In deze uitspraak beoordeelt de rechtbank het beroep van eiser, die stelt dat verweerder niet tijdig heeft beslist op zijn aanvraag voor een machtiging tot voorlopig verblijf als familie- of gezinslid in het kader van nareis. De rechtbank heeft partijen geïnformeerd dat een zitting niet nodig is en heeft het onderzoek gesloten zonder behandeling op een zitting. De rechtbank wijst het verzoek van verweerder om aanhouding van de behandeling van het beroep af, omdat dit de prikkel wegneemt om voortvarend te beslissen.
Eiser heeft zijn aanvraag op 25 september 2023 ingediend, en verweerder had 90 dagen om te beslissen. Verweerder heeft de beslistermijn met drie maanden verlengd, maar eiser heeft verweerder op 2 april 2024 in gebreke gesteld. De rechtbank oordeelt dat het beroep terecht is ingediend en gegrond is, omdat verweerder nog geen besluit heeft genomen. De rechtbank bepaalt dat verweerder binnen twee weken na de uitspraak een besluit moet nemen, maar in dit geval wordt een termijn van acht weken opgelegd voor de beslissing.

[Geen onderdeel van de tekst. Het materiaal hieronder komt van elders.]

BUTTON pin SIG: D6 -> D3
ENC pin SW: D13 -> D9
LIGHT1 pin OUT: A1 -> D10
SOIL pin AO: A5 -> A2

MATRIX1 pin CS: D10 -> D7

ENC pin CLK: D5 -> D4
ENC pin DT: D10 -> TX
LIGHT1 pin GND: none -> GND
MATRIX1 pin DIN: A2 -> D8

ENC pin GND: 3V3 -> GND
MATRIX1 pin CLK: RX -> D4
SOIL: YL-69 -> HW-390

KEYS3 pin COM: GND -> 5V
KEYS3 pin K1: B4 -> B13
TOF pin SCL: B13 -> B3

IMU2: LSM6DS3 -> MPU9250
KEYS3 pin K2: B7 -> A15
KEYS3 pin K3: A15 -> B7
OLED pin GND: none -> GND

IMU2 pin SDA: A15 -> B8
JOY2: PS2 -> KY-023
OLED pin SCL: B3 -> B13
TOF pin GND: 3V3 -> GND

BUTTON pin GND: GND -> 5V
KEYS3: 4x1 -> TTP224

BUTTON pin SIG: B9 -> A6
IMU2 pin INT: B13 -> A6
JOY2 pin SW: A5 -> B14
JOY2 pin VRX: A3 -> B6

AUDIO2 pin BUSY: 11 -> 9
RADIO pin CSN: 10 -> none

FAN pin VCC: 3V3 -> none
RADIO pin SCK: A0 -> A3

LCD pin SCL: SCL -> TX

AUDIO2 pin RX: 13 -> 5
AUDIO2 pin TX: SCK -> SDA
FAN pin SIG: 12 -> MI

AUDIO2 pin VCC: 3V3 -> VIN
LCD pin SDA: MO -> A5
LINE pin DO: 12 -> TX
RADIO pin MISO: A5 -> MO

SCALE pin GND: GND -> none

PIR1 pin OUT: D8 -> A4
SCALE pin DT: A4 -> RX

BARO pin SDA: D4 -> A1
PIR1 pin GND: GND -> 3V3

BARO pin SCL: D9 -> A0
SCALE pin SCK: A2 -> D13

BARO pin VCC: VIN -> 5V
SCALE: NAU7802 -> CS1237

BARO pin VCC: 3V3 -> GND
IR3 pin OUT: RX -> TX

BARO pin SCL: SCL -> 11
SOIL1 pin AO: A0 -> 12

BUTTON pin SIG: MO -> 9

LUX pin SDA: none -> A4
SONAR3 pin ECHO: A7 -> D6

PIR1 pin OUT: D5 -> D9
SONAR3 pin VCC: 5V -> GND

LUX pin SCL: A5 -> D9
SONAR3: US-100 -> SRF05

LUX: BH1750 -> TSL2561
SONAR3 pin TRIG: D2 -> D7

De rechtbank legt ook een dwangsom op van € 100,- per dag voor elke dag dat de beslistermijn wordt overschreden, met een maximum van € 7.500,-. Eiser krijgt een vergoeding voor de proceskosten van € 437,50 en het door hem betaalde griffierecht van € 187,- moet ook worden vergoed. De uitspraak is gedaan door mr. A. Skerka en is openbaar gemaakt op 19 juli 2024.